Can Marissa Mayer save Yahoo? If she does she’ll be hailed as a great leader, in demand to turn around the next struggling digital media business, or maybe she’ll make a leap into another sector that needs her touch. If Yahoo doesn’t make it, well, it’s probably not her fault. There are lots of factors working against her, not least timing – it might just be too late. Do you see the logical fallacy here? Success is usually attributed to the leader, failure more often to the circumstances. Try the opposite to see how established this pattern is. It’d go something like this. If she succeeds: “She got lucky!” If she fails: “Well, it was there for the taking and she messed it up.” You just never see that, do you?
I’m sure Marissa Mayer has plenty of strengths and, I dare say, a few weaknesses. Most of us do. Her experience is all from Google but that’s not a bad place to spend your formative years and more.
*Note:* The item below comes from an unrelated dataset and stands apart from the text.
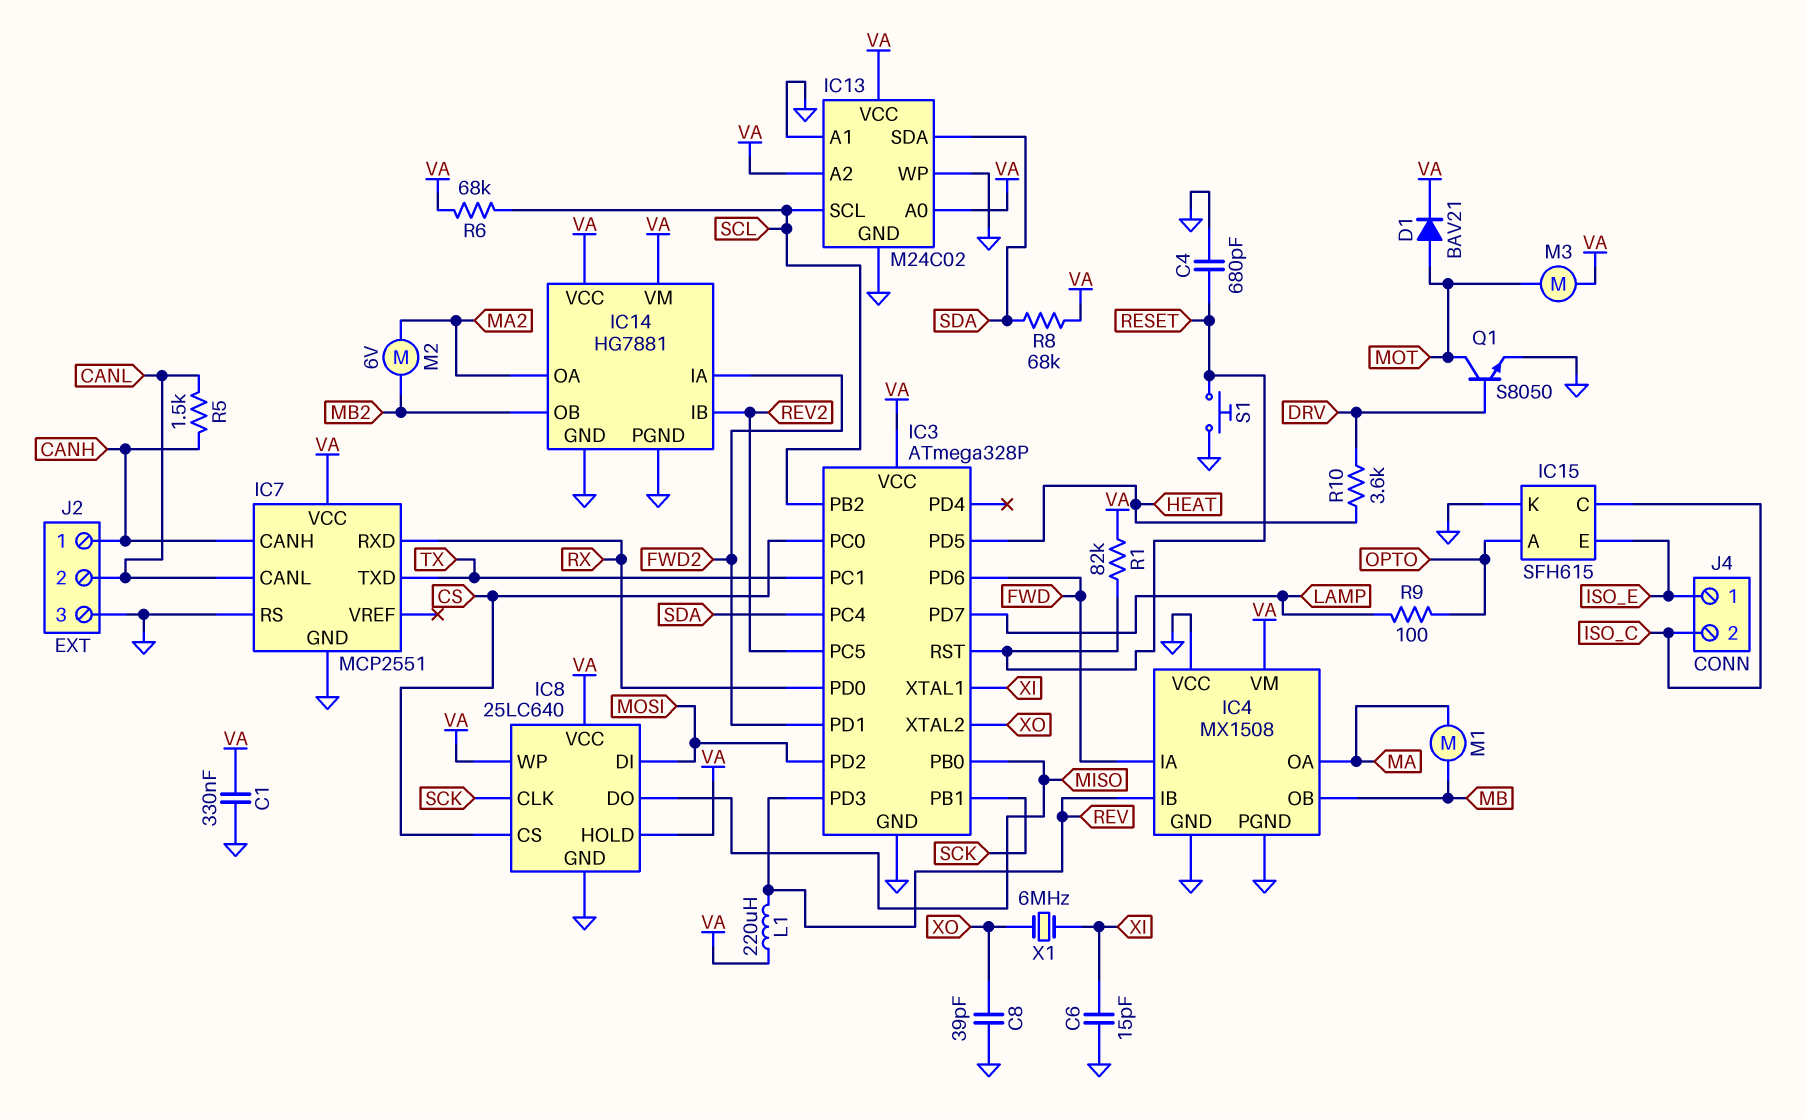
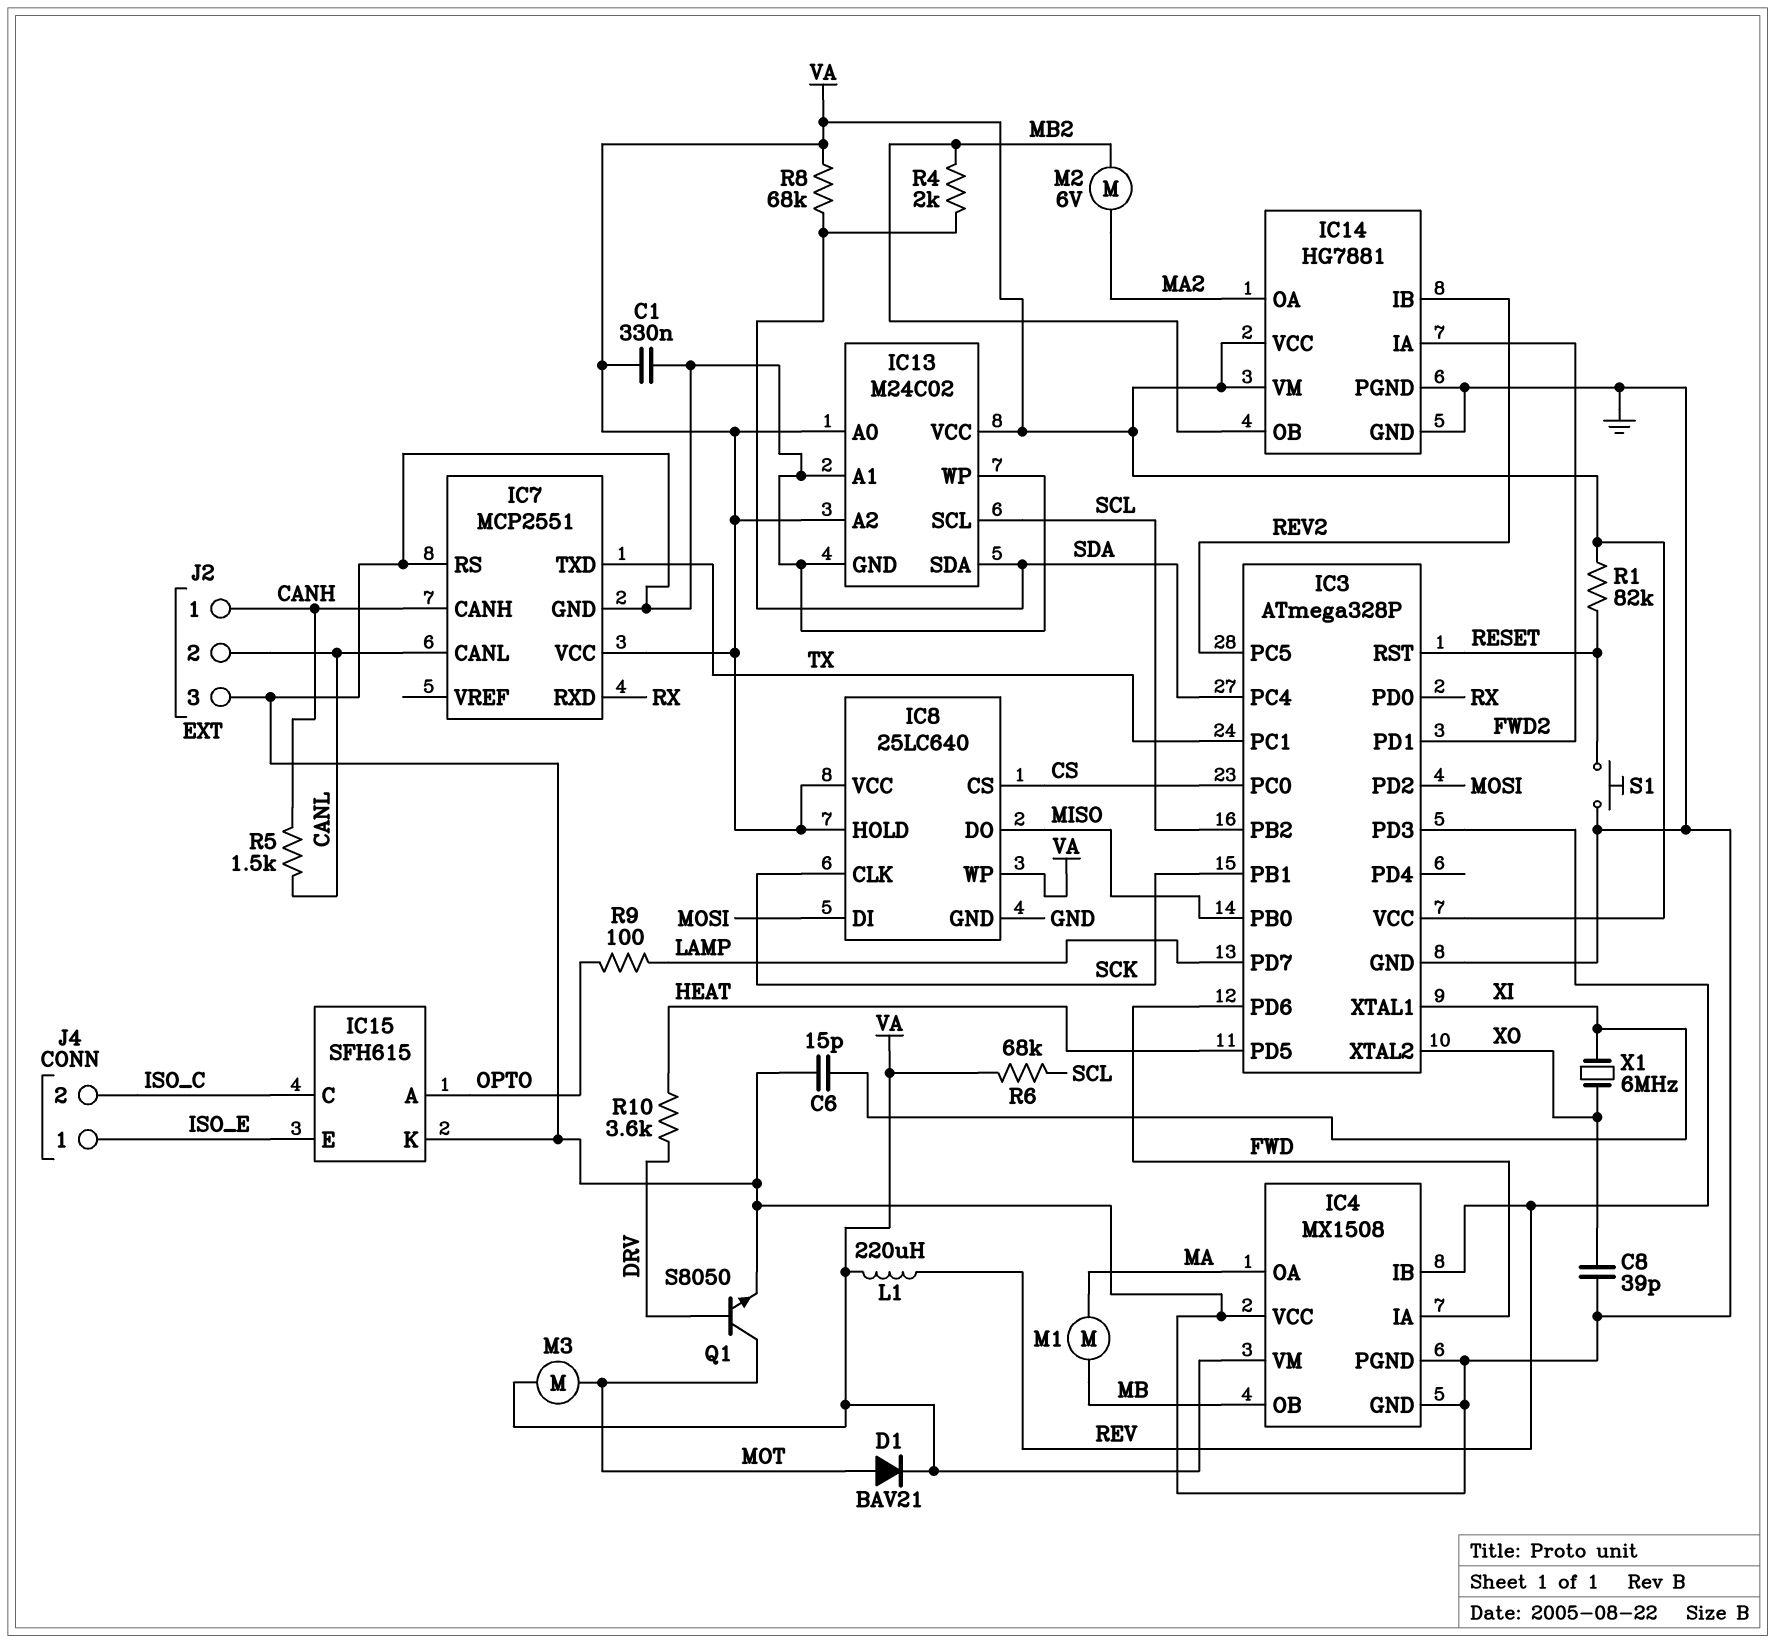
C4: 680pF (GND, RESET) -> none
R4: none -> 2k (MB2, SDA)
Her strategy for Yahoo seems to be to adopt some of the things that worked at Google, particularly localisation and personalisation (hard to argue with that; everyone’s doing it). But no one is saying they hired her to do what she did, or saw being done, at Google. No one wants to think they are aping the strategy of another business. Instead, we have the myth of the leader, the belief that there is specialness in her. Undoubtedly there is some. Not everyone could take on the challenge of leading Yahoo. There is much more to leading a business than repeating actions that seemed to work before. At the same time, it is perhaps more honest to acknowledge that there is always an element of luck. Some people do similar things, and it works some of the time. There are all sorts of random factors at work – the patience of the shareholders maybe, the lucky break with winning some revenue that reinforces apparent success, even the media coverage that creates a positive narrative about what’s going on and so builds confidence and belief among employees, customers and investors, which in turn builds further success. A bunch of things happen to come together to create success; in different, equally random so equally probable, circumstances, the same strategy would not yield the same results. That brilliant iconoclast Nassim Nicholas Taleb, best known for his second book, Black Swan, wrote entertainingly about this in his first book, Fooled By Randomness.
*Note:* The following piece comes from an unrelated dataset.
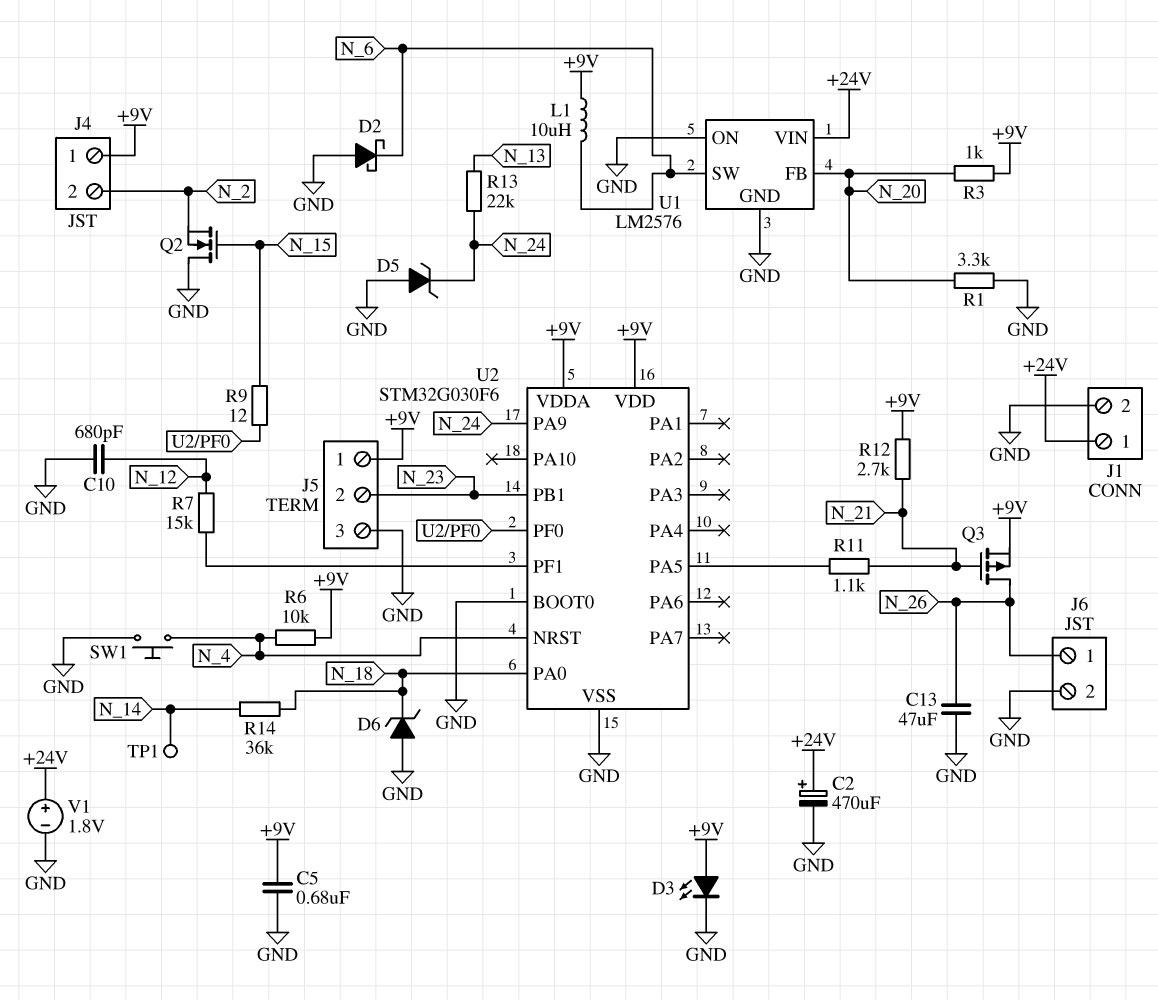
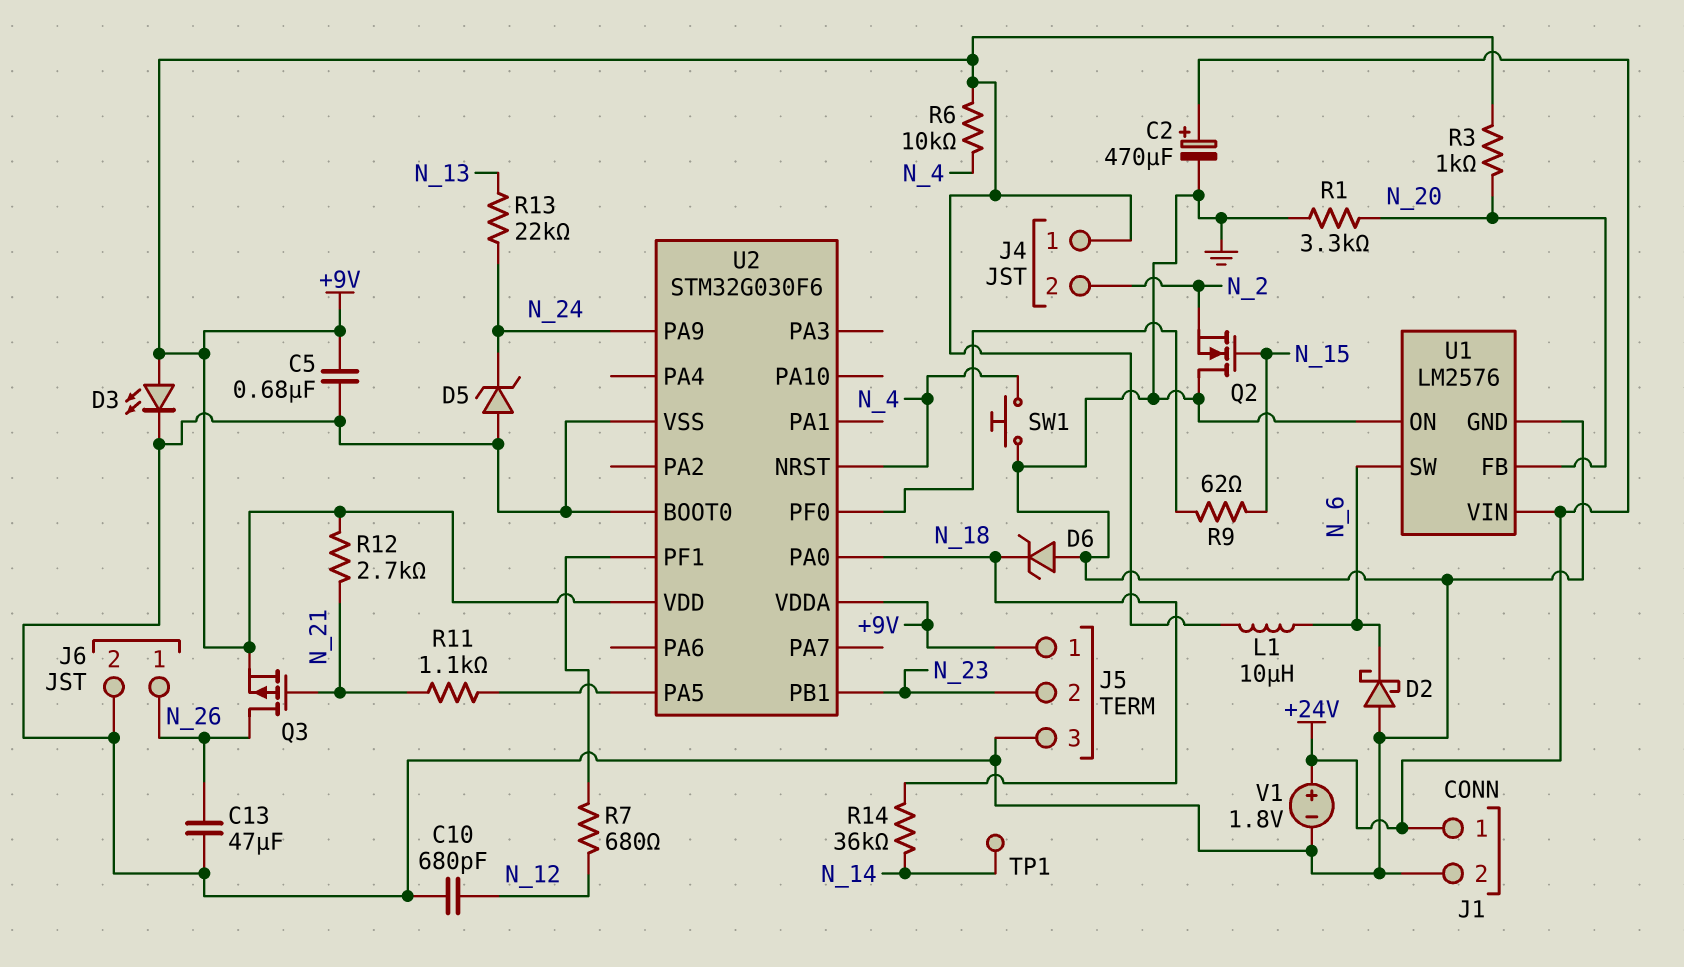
R7: 15k (N_12, U2/PF1) -> 680 (N_12, U2/PF1)
R9: 12 (N_15, U2/PF0) -> 62 (N_15, U2/PF0)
I’m tempted to wonder whether the whole media frenzy around Marissa Meyer would be different if she wasn’t a good-looking blonde. But then, Sheryl Sandberg is a brunette, and look at what she’s achieved. Now she’s shared her secrets of success in a book. Thing is, unless you believe that all the others who didn’t quite make it failed to “lean in” and all those who did “lean in” got to the top – patently not the case – then you can’t take her advice as a recipe for success. All you can conclude is that her approach has worked for her, in that particular set of circumstances. Perhaps we can learn from her experience, but no one should feel they have failed because they didn’t do what she says she did. It’s likely to be far more random than that.
So what does this mean for us ordinary folk? The good news is, you don’t need to be Wonderwoman or Superman. The element of luck works both ways. On the other hand, we can’t just say, “Hire me, I got lucky before!” Our actions do matter. They’re just not the whole story. When you approach a new role or challenge at work, your value is in what you’ve done and what you’ve learned. We, too, can reflect on our experience and see how our actions may have contributed to the outcomes and how different actions might have – might have – produced different outcomes. The result is double bubble: what you will replicate from past good outcomes, and what you will do differently to increase the odds of better ones. None of this is a certain formula for success, though. There are just too many variables beyond our control. That’s why I think the ultimate lesson is to do what you love. That way, whatever the outcome, you can enjoy the journey.